Anne Lascaux : Ils reconnectent production et consommation en réactivant des circuits interrompus depuis les années 1990. Tout dépend, bien sûr, de ce qui est produit dans l’environnement immédiat, mais ils peuvent favoriser un approvisionnement plus local. Certains agriculteurs y trouvent un débouché direct. D’autres passent par des grossistes de proximité, capables de centraliser plusieurs producteurs. Pour pouvoir vendre leurs produits, les agriculteurs doivent s’engager dans la vie de l’épicerie, ce qui n’est pas toujours compatible avec leurs contraintes professionnelles. Ces lieux doivent arbitrer entre l’idéal du 100 % local et les réalités logistiques. Mais ces commerces de proximité accessibles à tous ont avant tout une dimension sociale : ils sont des espaces de citoyenneté locale, de rencontre et de discussions.

Une épicerie participative n’est plus seulement un magasin où l’on vient faire ses courses ; c’est aussi un lieu d’échange, de convivialité où de nouveaux projets de territoire émergent, sous l’impulsion des habitants.

Le soutien d’Animera était d’une durée d’un an. Quelles sont les perspectives pour Terroir à l’issue de cet accompagnement ? 

Camille Subra : Animera a été une opportunité précieuse pour initier la création du réseau Terroir. Nous souhaitons maintenant partager les enseignements de cette étude, diffuser largement la fresque du mieux manger et structurer un réseau actif des commerces citoyens. Des solutions existent partout : à nous de les rendre visibles. 

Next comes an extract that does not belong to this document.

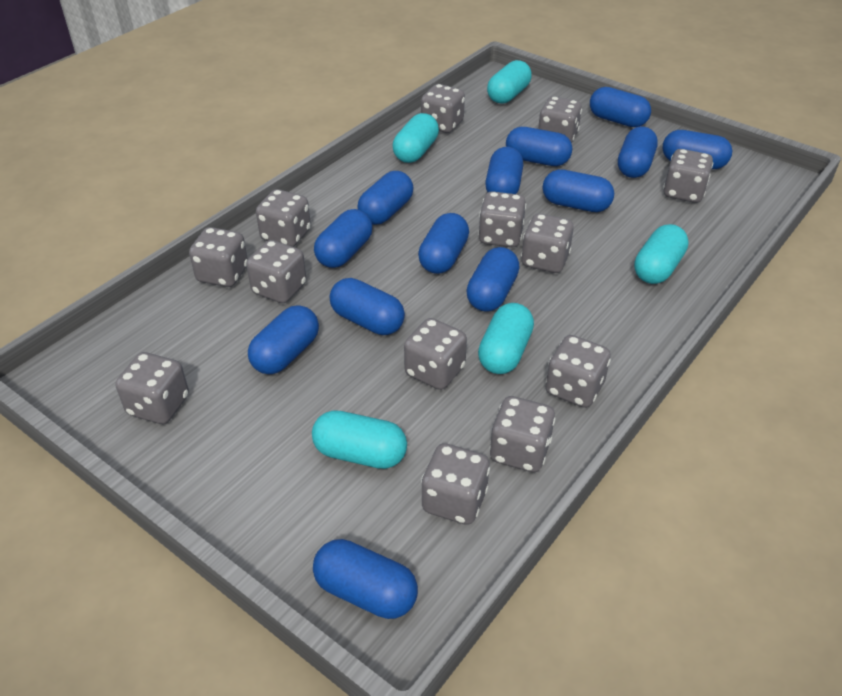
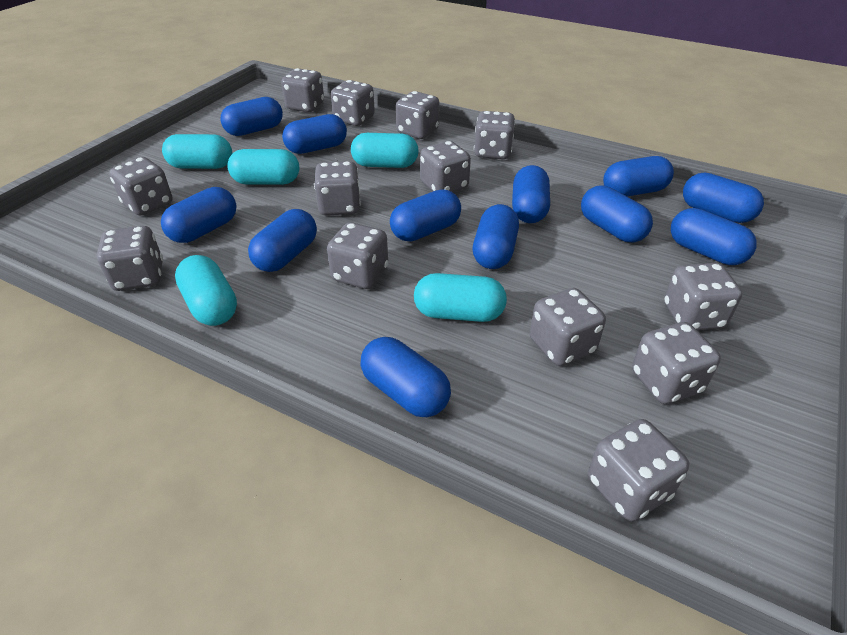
blue capsule: 13 -> 12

CAPITAL, par LEADER France

Autre lauréat de l’appel à projets ANIMERA, le projet CAPITAL, porté par LEADER France, vise à mieux articuler politiques agricoles, alimentaires et développement rural. Pendant un an, il recense les bonnes pratiques en matière d’économie circulaire, de circuits courts et d’alimentation locale dans les stratégies LEADER, en France comme en Europe.